Ciudad de México.- Ante la posible aprobación de la Ley de Seguridad Interior, defensores y académicos urgieron al Congreso de la Unión a “detener de manera inmediata la aprobación de la Ley, ya que al legalizar el uso de las fuerzas federales, especialmente militares, en tareas de seguridad pública reduce y desincentiva el fortalecimiento y la profesionalización de las corporaciones policiales, quienes constitucionalmente debieran asumir dichas tareas”.

Once agrupaciones como la Comisión de Defensa y Promoción de los Derechos Humanos (CMDPDH), la fundación para la Justicia o el centro de Análisis e Investigación Fundar, explicaron que la Ley de Seguridad Interior representa un «riesgo» para la población y será “poco efectiva” para lograr la reducción de la violencia desencadenada desde la implementación de la estrategia de seguridad contra el narcotráfico en 2006.
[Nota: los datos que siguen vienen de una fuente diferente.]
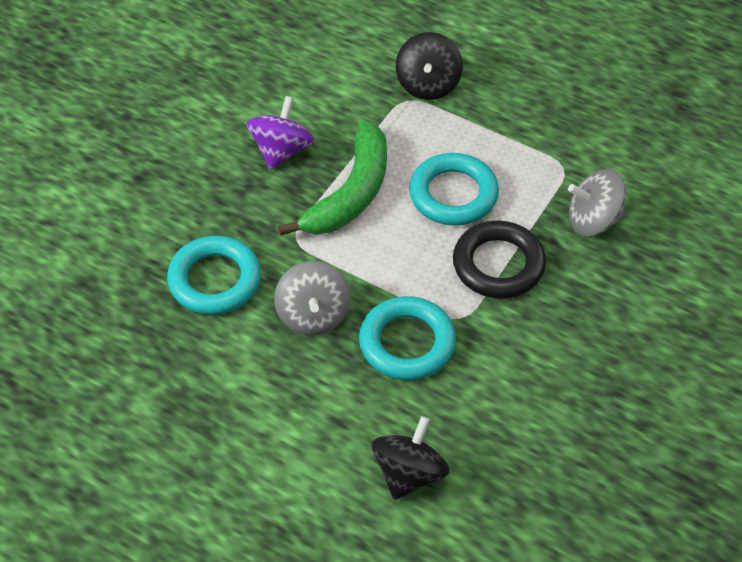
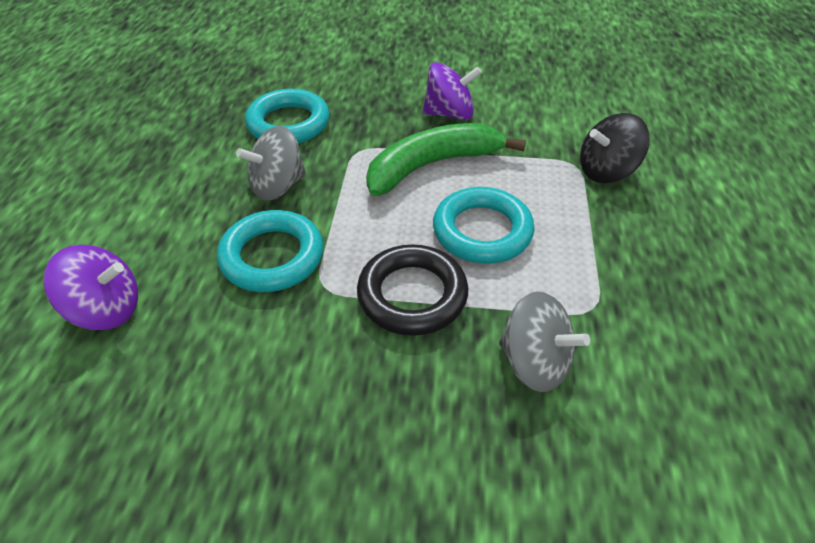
camera: 65 degrees right, 5 degrees down
(351, 193) = (432, 165): green banana -> green banana turned 150 degrees clockwise
(409, 474) = (106, 309): black spinning top -> purple spinning top
(593, 221) = (534, 362): grey spinning top -> grey spinning top turned 150 degrees clockwise

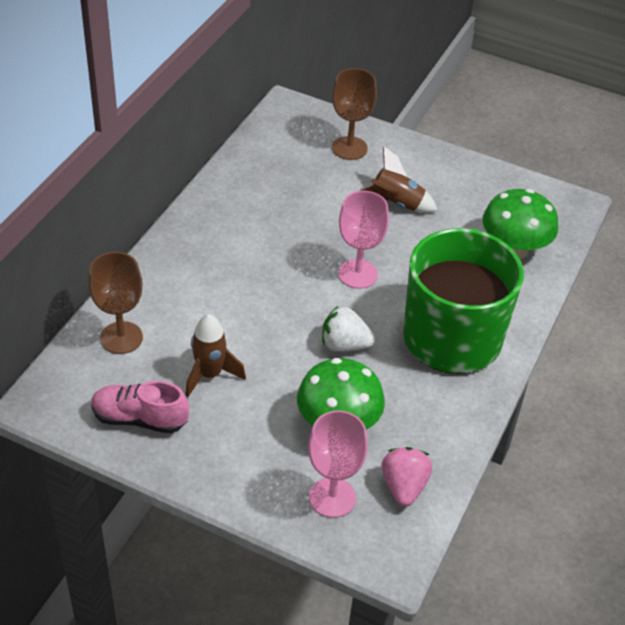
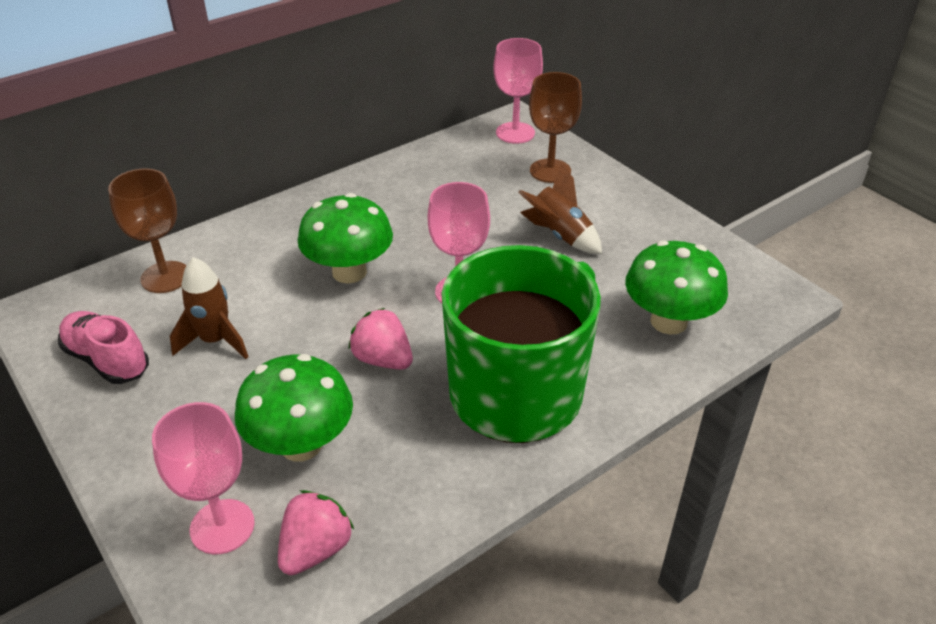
camera: 30 degrees right, 5 degrees down
(264, 285) = (349, 272): none -> green mushroom
(297, 119) = (515, 133): none -> pink goblet
(344, 345) = (383, 359): white strawberry -> pink strawberry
Además, si bien aún no es explicita la política exterior que aplicará Donald Trump en materia de seguridad con respecto a México, el presidente de los Estados Unidos ya ha mandado algunas señales poco alentadoras, advierte José Antonio Guevara de la CMDPDH en entrevista con Noticias MVS.

“Lo que  vemos es que los mensajes de Donald Trump fortalecen esta política militarizante, que van a luchar contra las drogas desde una manera bélica, punitiva, lo cual es muy alarmante. Pareciera que esta Ley de Seguridad Interior se alinea con los intereses de esos pequeños mensajes que ha lanzado Donald Trump en materia de seguridad» en las tres semanas que lleva su gestión, señaló Guevara.

“Como mexicanos debemos definir cuál va a ser la relación que queremos tener no solo con Estados Unidos sino con el tema del combate a las drogas. Basados en la evidencia, el camino militar genera más costos en materia de pérdida de derechos y vidas humanas que lo que se quiere combatir. Además, se debe ver el tema de la legalización o la regulación y no seguir caminando por la vía de las armas y los helicópteros”, resaltó el defensor humanitario.

Guevara recordó que desde instrumentos como las organizaciones de las Naciones Unidas o de los Estados Americanos “ya no es buena idea utilizar el poder punitivo del Estado en el combate mundial del narcotráfico, sino que debería hacerse desde la perspectiva de la salud pública y no como aquí le hacemos, con cárceles llenas de consumidores por portar pequeñas dosis de drogas”, apuntó el integrante del Grupo de trabajo sobre Detenciones Arbitrarias de la ONU.

Los expertos y defensores enfatizaron que “legislar en materia de seguridad interior es inconstitucional y contrario al derecho internacional de los derechos humanos”.

“Ninguna ley puede militarizar la seguridad pública ni restringir o suspender ningún derecho para garantizar la seguridad de la ciudadanía salvo que se trate de decretos emitidos en el marco del artículo 29 constitucional”, subrayaron.

“Urgimos al Congreso de la Unión detenga la aprobación de la Ley. Toda Ley o estrategia aprobada en materia de seguridad debe disponer de bases constitucionales que permitan una efectiva rendición de cuentas, protección de los derechos fundamentales y la creación de recursos efectivos en caso de que se presenten abusos y violaciones”, alertaron.

La evidencia hoy disponible muestra graves casos de tortura, detenciones arbitrarias, desapariciones, y ejecuciones a manos de militares.

Por lo anterior, dichos casos tendrían que ser tomados en cuenta por las y los legisladores para evidenciar la urgencia de adoptar una Ley que regule el uso de la fuerza, restrinja las tareas de inteligencia, obligue a la transparencia y dote de seguridad a las y los ciudadanos frente a la actuación de las fuerzas armadas, antes de aprobar una iniciativa que legalice que el Ejército realice tareas de seguridad pública como son la detención, la prevención e investigación del delito, como pretende la mencionada Ley.

Las organizaciones e integrantes de la academia insistimos en la necesidad latente que las y los legisladores escuchen a las víctimas de la política de seguridad militarizada y realicen un diagnóstico, documentado y debidamente sustentado en evidencia, de los resultados y consecuencias que ha tenido la utilización de las fuerzas armadas en tareas de seguridad pública durante los últimos 10 años.

Finalmente, defensores y expertos alertaron que se aprobaría “la sumisión del poder civil al militar de ser aprobada la iniciativa de la Ley de Seguridad Interior. La propuesta hecha por el PRI, dijeron, brinda al Ejército de facultades hasta ahora exclusivas de las policías del país”.